Appeal No. AP-94-034

IN THE MATTER OF an appeal heard on October 5, 1994, under section 67 of the Customs Act, R.S.C. 1985, c. 1 (2nd Supp.);

AND IN THE MATTER OF five decisions of the Deputy Minister of National Revenue with respect to requests for re-determination under section 63 of the Customs Act.

BETWEEN

CANPER INDUSTRIAL PRODUCTS LTD. Appellant

AND

THE DEPUTY MINISTER OF NATIONAL REVENUE Respondent

The appeal is dismissed.


Arthur B. Trudeau ______ Arthur B. Trudeau Presiding Member

Raynald Guay ______ Raynald Guay Member

Desmond Hallissey ______ Desmond Hallissey Member

Michel P. Granger ______ Michel P. Granger Secretary





The issue in this appeal is whether the goods in issue, commercially known as ratchet tie - downs and imported from France, are properly classified under tariff item No. 6307.90.99 as other made up articles, including dress patterns, of other textile materials, as determined by the respondent, or should be classified under tariff item No. 8479.89.99 as other machines and mechanical appliances having individual functions, not specified or included elsewhere, in heading No. 84.22 as a type of packing or wrapping machinery or in heading No. 82.05 as hand tools not elsewhere specified or included, as claimed by the appellant.

HELD: The appeal is dismissed. The Tribunal concludes that the goods in issue are properly classified under tariff item No. 6307.90.99.

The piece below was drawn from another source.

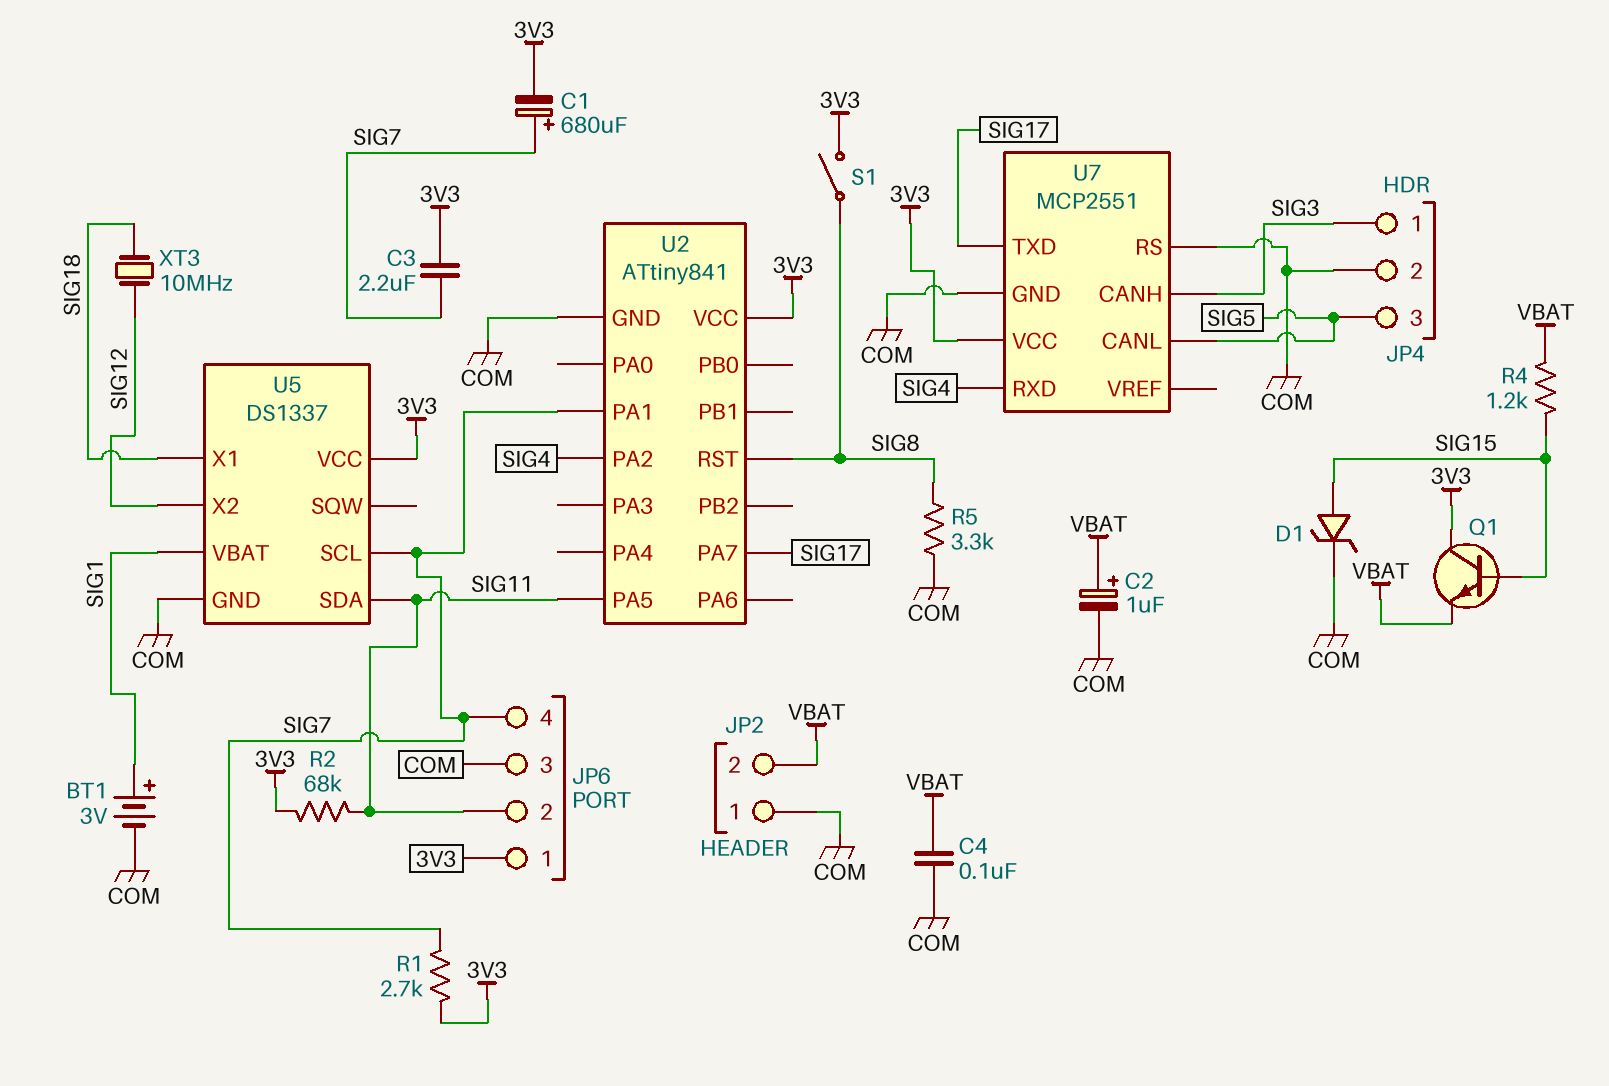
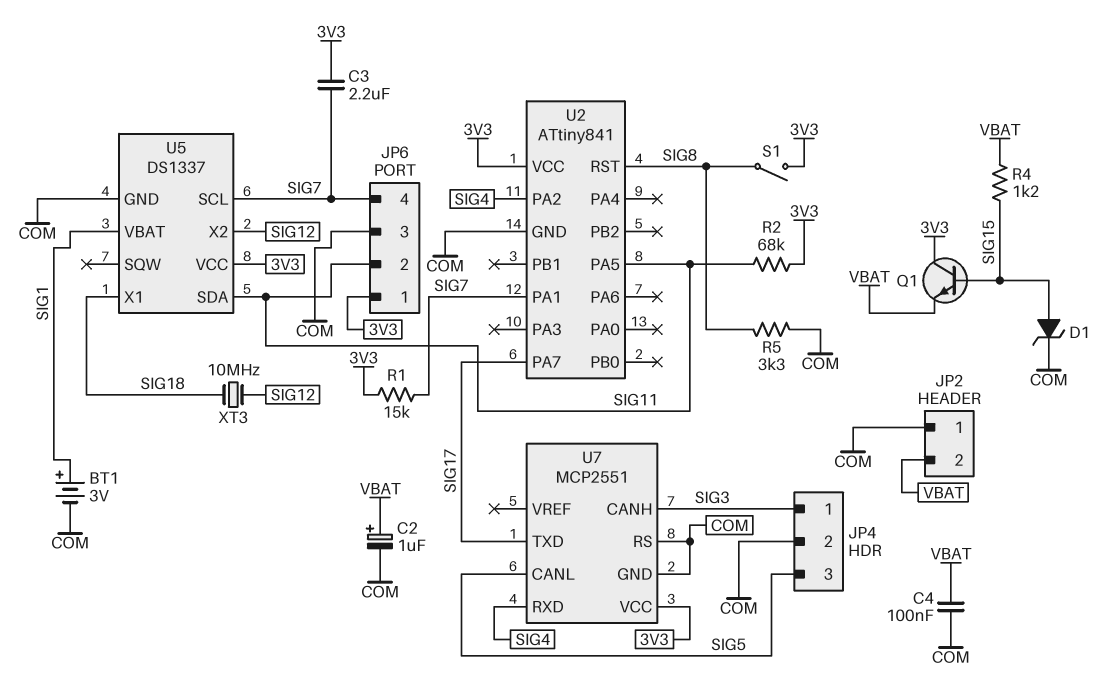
C1: 680uF (plus SIG7, minus 3V3) -> none
R1: 2.7k (3V3, SIG7) -> 15k (3V3, SIG7)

Place of Hearing: Ottawa, Ontario Date of Hearing: October 5, 1994 Date of Decision: January 24, 1995
Tribunal Members: Arthur B. Trudeau, Presiding Member Raynald Guay, Member Desmond Hallissey, Member
Counsel for the Tribunal: Robert Desjardins
Clerk of the Tribunal: Anne Jamieson
Appearances: Donald Petersen, for the appellant Stéphane Lilkoff, for the respondent





This is an appeal under section 67 of the Customs Act [1] (the Act) from decisions of the Deputy Minister of National Revenue made under section 63 of the Act. The issue in this appeal is whether the goods in issue, commercially known as ratchet tie-downs and imported from France, are properly classified under tariff item No. 6307.90.99 of Schedule I to the Customs Tariff [2] as other made up articles, including dress patterns, of other textile materials, as determined by the respondent, or should be classified under tariff item No. 8479.89.99 as other machines and mechanical appliances having individual functions, not specified or included elsewhere, in heading No. 84.22 as a type of packing or wrapping machinery or in heading No. 82.05 as hand tools not elsewhere specified or included, as claimed by the appellant.

Mr. Robin C. Lee, Purchasing Manager for Lee Valley Tools Ltd., appeared as a witness for the appellant. Describing the goods in issue as web clamps or band clamps, as they are known in the trade, Mr. Lee estimated the cost of the strap per yard and of the ratchet mechanism. In this respect, he indicated that, typically, the webbing is worth much less than the balance of the clamp. He stated that these goods are used in two major areas, either as tie-downs in the trucking industry or as clamps. In his view, the goods in issue are “device[s] essentially for applying a force to hold something down or something together.” The primary reason for having a ratchet mechanism, stated Mr. Lee, is to multiply the force that a user can exert on something.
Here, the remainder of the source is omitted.